By conventional standards Mr. Ballmer’s purchase looks like a terrible business decision. Financial critics of the deal will site the fact that his team has a terrible history, plays second fiddle within their own city to one of the most successful franchises in the world (L.A. Lakers), and just doesn’t make that much money. Several people have made this exact argument.
Last year Forbes had the Clippers franchise valued at $575 million with an annual profit of about $15 million. If you value the Clippers using conventional methods, 12x earnings would be about $180 million. In case you were wondering, it also means that Ballmer bought the Clippers for roughly 133x earnings! Even if you factor in a major increase in profitability, the multiples still don’t initially make sense. On the surface this looks like a terrible investment. Here are seven reasons why experts and conventional wisdom has no place in this conversation:
1) Buying a professional basketball team in LA isn’t about the value of investment. Being the big shot sitting courtside and the man everyone calls when they want an entertainment favour is priceless for someone of Ballmer’s wealth. I imagine that when your net worth is in the $20 billion neighborhood, most of your purchases have some element of ego to them as anything that made you more materially comfortable was long ago purchased. Anyone can buy/custom-build a massive yacht or the newest super-sports car. Islands and private jets are probably blasé amongst the ultra-elite. Only 30 people/groups can own a franchise in the greatest basketball league on the planet. What other toy will have people worship you in the manner of adoring pro sports fans? What other toy gives you the chance to hang out with and get your butt kissed by some of the biggest pop culture icons in the world?

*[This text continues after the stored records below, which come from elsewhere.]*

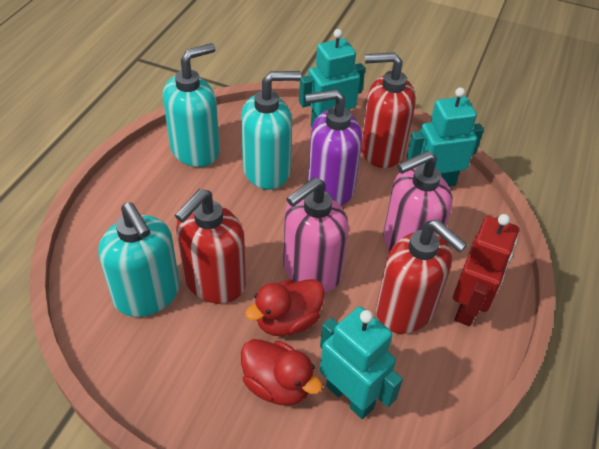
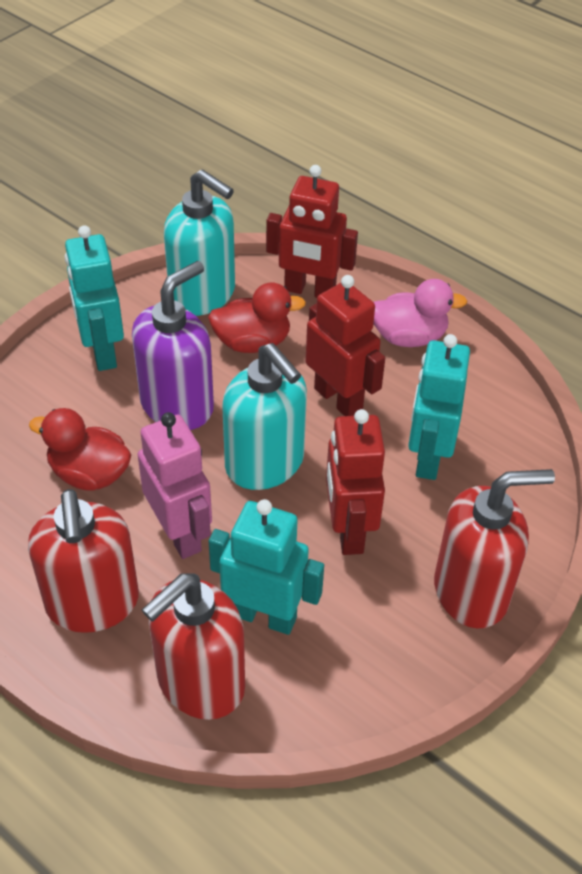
pink duck: 0 -> 1
pink robot: 0 -> 1
pink soap dispenser: 2 -> 0
red robot: 1 -> 3
turquoise soap dispenser: 3 -> 2

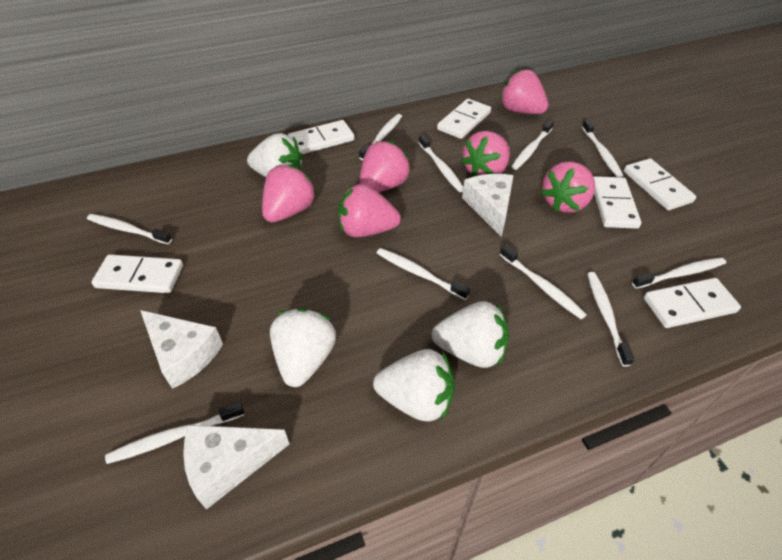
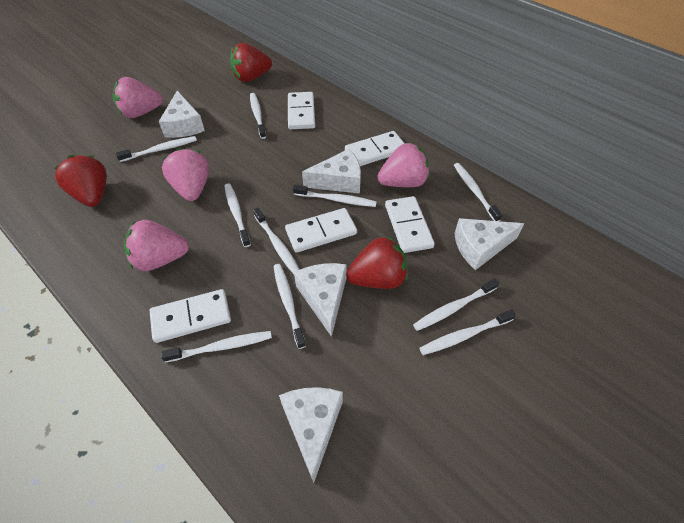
pink strawberry: 6 -> 4
red strawberry: 0 -> 3
white cheese: 3 -> 5
white domino: 6 -> 5
white strawberry: 4 -> 0

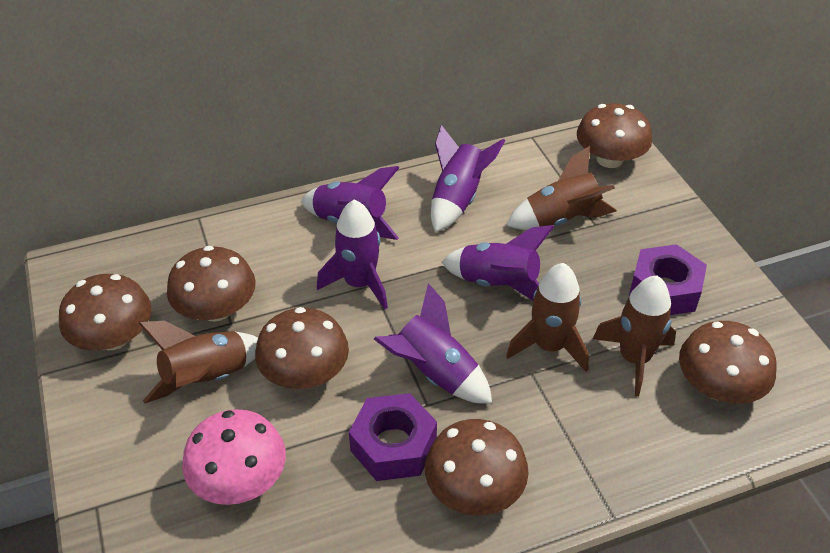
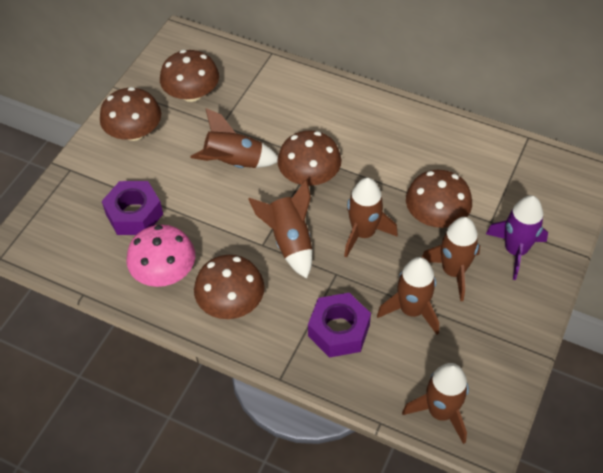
brown mushroom: 6 -> 5
brown rocket: 4 -> 6
purple rocket: 5 -> 1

2) Ballmer gets to be the white knight who rides in on an unprecedented wave of goodwill after “rescuing” the team from one of the worst owners in professional sports history. Everyone, including the LA and national media will be cheering for this team for at least the first few years just based on that goodwill. The franchise is now world famous (any news is good news) and everyone will be watching going forward.

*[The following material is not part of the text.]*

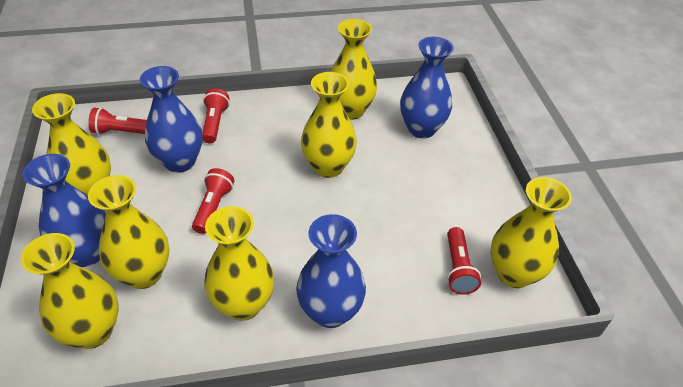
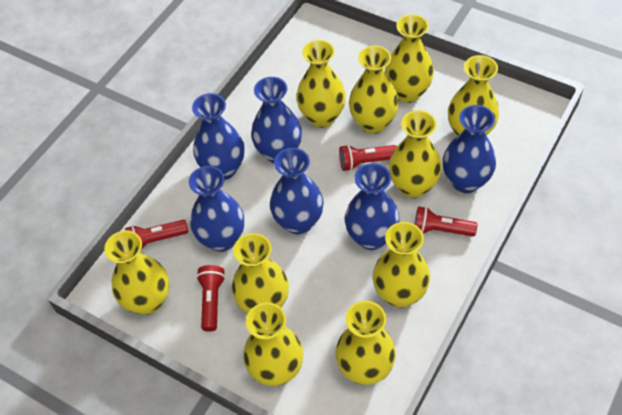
blue vase: 4 -> 6
yellow vase: 7 -> 10

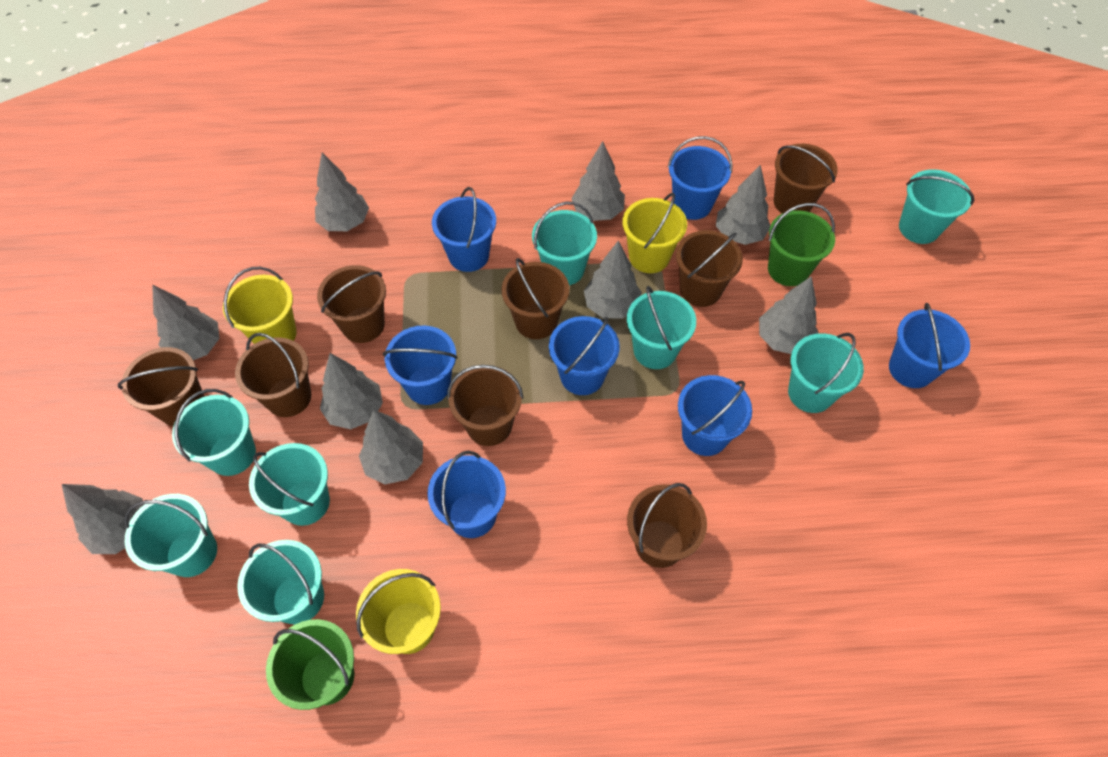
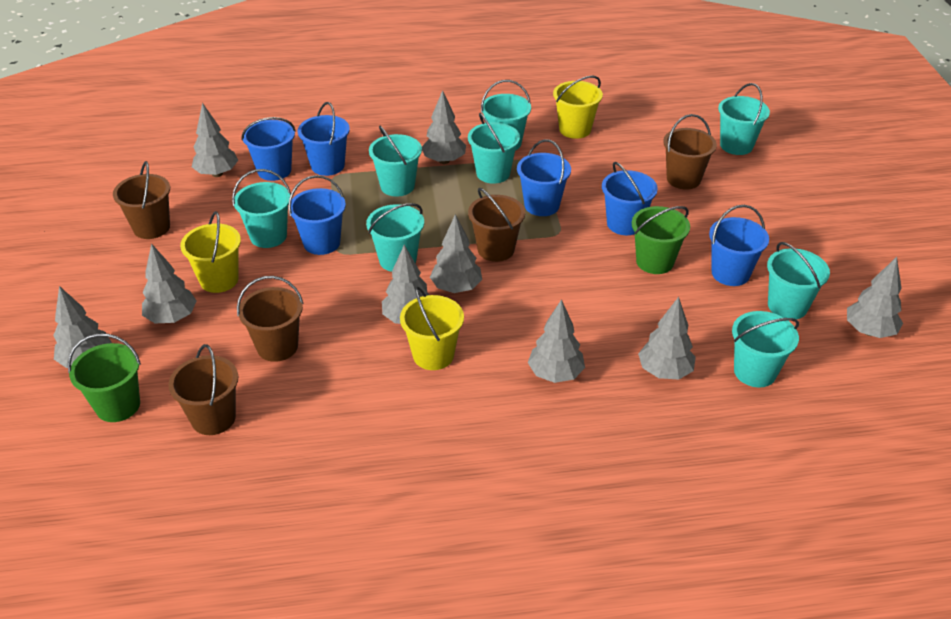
blue bucket: 7 -> 6
brown bucket: 8 -> 5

3) Ballmer has the assets and connections to make this a multi-level deal. Anyone want to bet against Google getting into the livestreaming of basketball games? How about Ballmer going all in and spending another $1-$1.5 billion on a new arena in prime LA real estate? I’m not sure what the final game plan is, but with the amount of capital he has (and access to other rich friends’ capital) I don’t think anything is out of reach if he wants to create a true legacy brand.
4) You can’t put a value on the long-term competitive advantages of owning a LA sports team. The hometown discount players will be willing to take in order to maximize their crossover exposure outside of athletics is considerable. Want to entice a free agent to come be worshipped in your city? Show them Hollywood, beautiful views, gorgeous weather, and people that are so pretty they make you forget about the former considerations. There is a reason why Wayne Gretzky doesn’t live in Edmonton or the GTA where he grew up – instead he and his family became addicted to LA.
5) The team is really good! The Clippers currently have 2 of the top 15 – maybe top 10 – players in the world. Chris Paul is a once-in-generation point guard and Blake Griffin is perhaps the second most highlight-worthy player in the NBA. They also have a coach in Doc Rivers who is commonly considered amongst the top 5-7 people in the profession. This team has a lot of good assets and will be extremely competitive for at least the next few years.
6) Owning an NBA franchise is about to get a lot more profitable. In case you don’t go home at night and do a little light reading on recent labour agreements let me fill you in on last round of NBA collective bargaining – the players got played. Anytime you have 30 of the world’s best businessmen/businesswomen on one side of a negotiating table and over 400 players from all backgrounds and education levels on the other, bad things are going to happen. This structural imbalance was further complicated by the fact the head of the player’s union, Billy Hunter, was on his way out amidst some pretty crazy accusations. There still hasn’t been a replacement named by the way. All of this lead to the owners getting an incredible deal and consequently owning an NBA team is now much more lucrative. When you combine this with the new media revenue possibilities across the world that are opening up over the next 10 years, I believe you will see teams begin to make $100 million profits annually fairly soon.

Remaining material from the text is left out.